I am now growing raphidophoro tetrasperma for a couple of years. My first sample I gathered - as cuttings - from the Federal Gardens in Vienna / Austria; and it was not difficult to multiply it. The experts, overlooking a very wide range of ancient collections going back to 19th century, had simply named it "Philodendron mima". My next experience was, to find that item as seedlings from my favorit (commercial) seedlings supplier in Florida, who still trades it under the "trivial" name Epipremnum "Ginny". I have bought a sample and now I am multiplying this extremly strong grower vegetatively. I offer it on ebay under the trivial name and it became very popular as a terrarium plant (strong and resistatnt to physical stress). I am ashamed, not using the right taxon, but "Ginny" became so popular, that I still have not changed it, nevertheless I have learned meanwhile it to be Raphidophora tetrasperma. At least I have mentioned the correct name in the products description on ebay.

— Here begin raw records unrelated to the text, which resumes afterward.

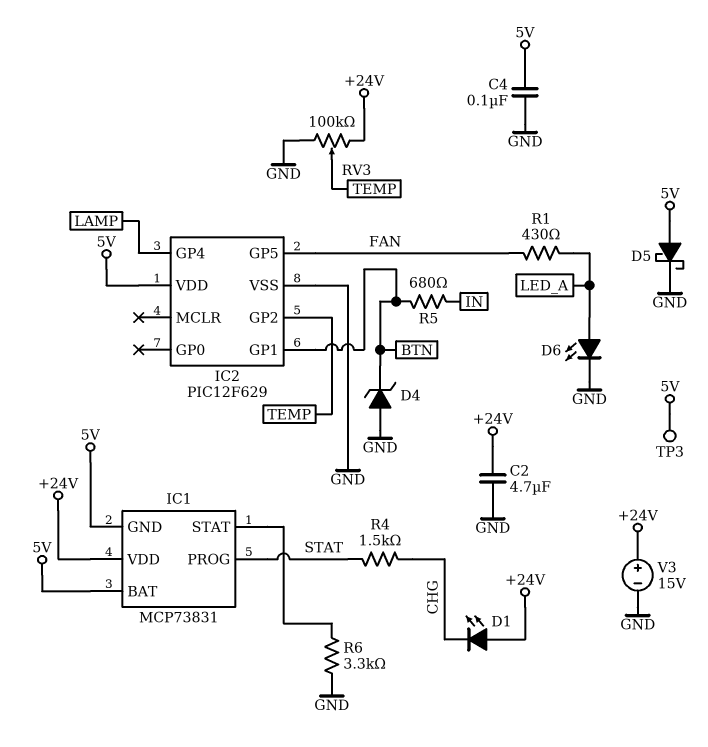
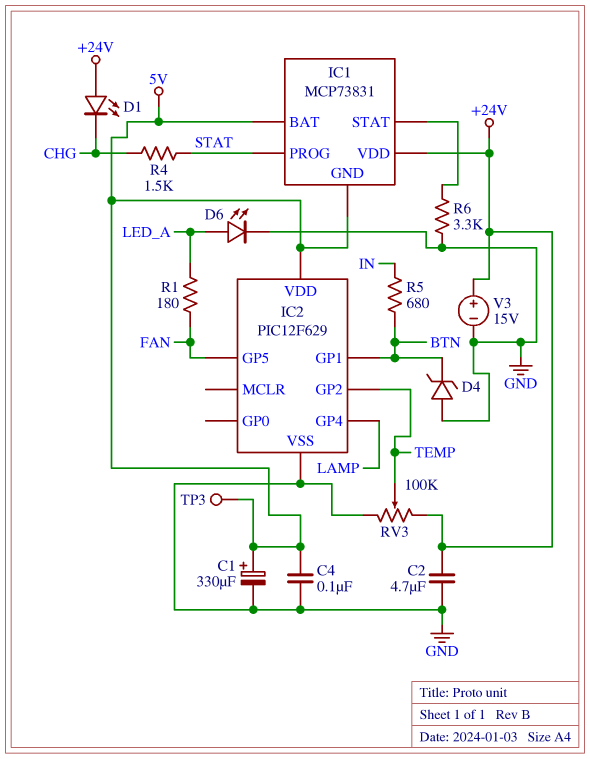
C1: none -> 330uF (plus 5V, minus GND)
D5: schottky (A 5V, K GND) -> none
R1: 430 (FAN, LED_A) -> 180 (FAN, LED_A)

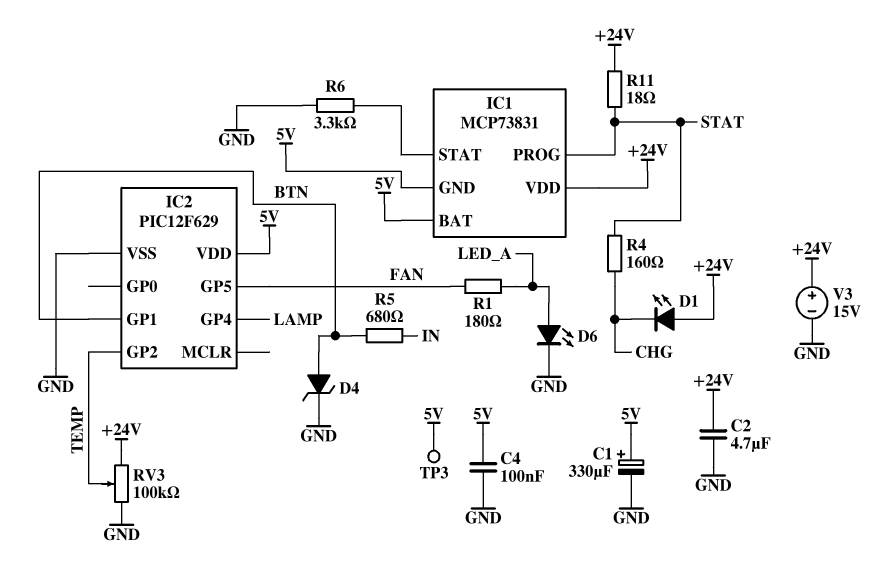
D4: zener (A GND, K BTN) -> zener (A BTN, K GND)
R4: 1.5k (CHG, STAT) -> 160 (CHG, STAT)
R11: none -> 18 (+24V, STAT)

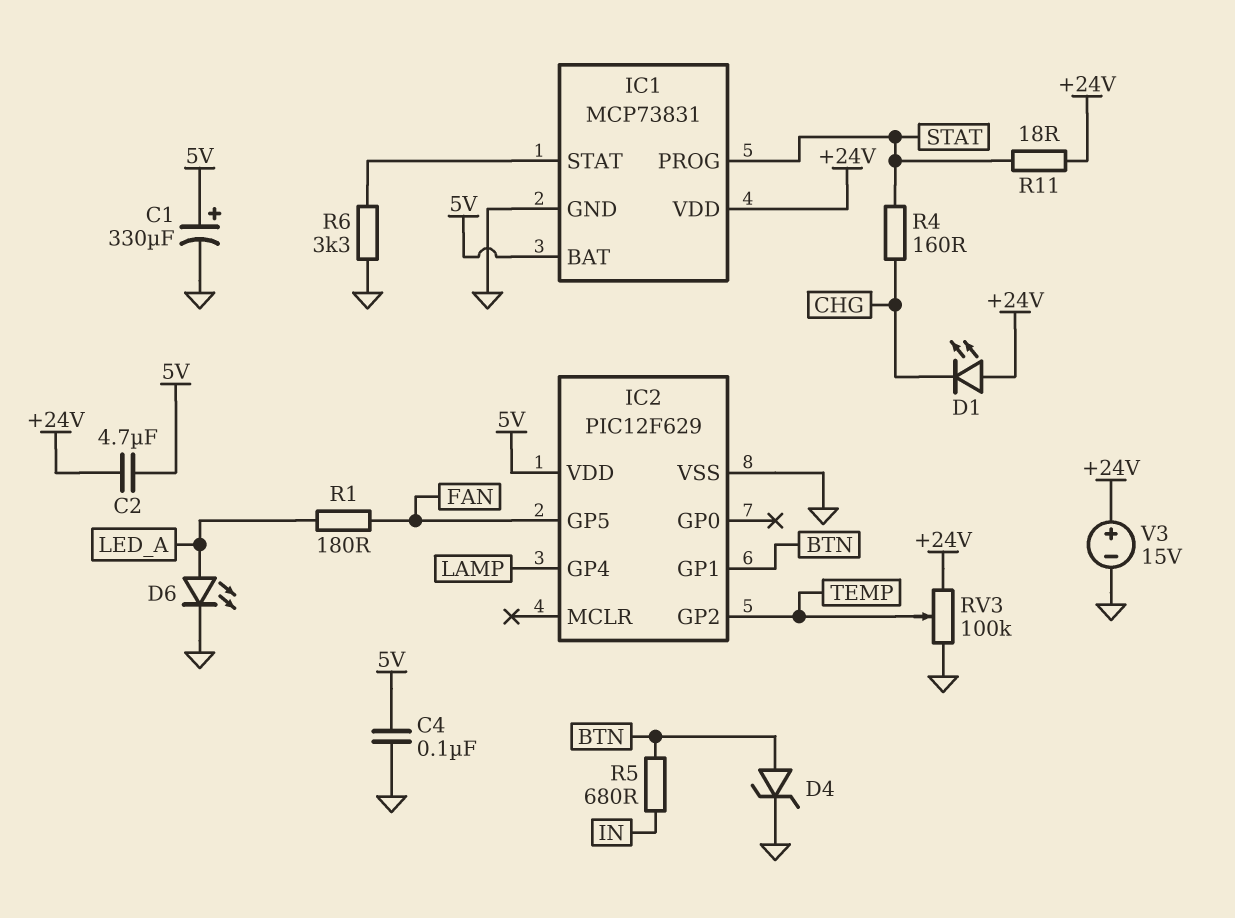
C2: 4.7uF (+24V, GND) -> 4.7uF (+24V, 5V)
IC1 pin GND: 5V -> GND
TP3: test point (5V) -> none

A similar problem I do have with Raphidophora decursiva, since we have a very old and well developed specimen in the HBV (Vienna Botanical Garden), where I gather cuttings (in the treetops in a height of seven or more meters) once each year. Over the years I had defined it as Epipremnum pinnatum, as I had known it from habitat in NE Australia. With the help of Peter Boyce I have learned the detailled difference, to the actual definition. It is Raphidphora decursiva. This also is very rare in Europe and I am one of the few, offering cuttings of this species commercially.
There are many more unidentified species in my collection, where I find it extremely hard to distinguish Monstera, Amydrium, Raphidophora, Epipremnum, Pothos ect., esp. when they come from old collections of historical rarities of uncertain provenience.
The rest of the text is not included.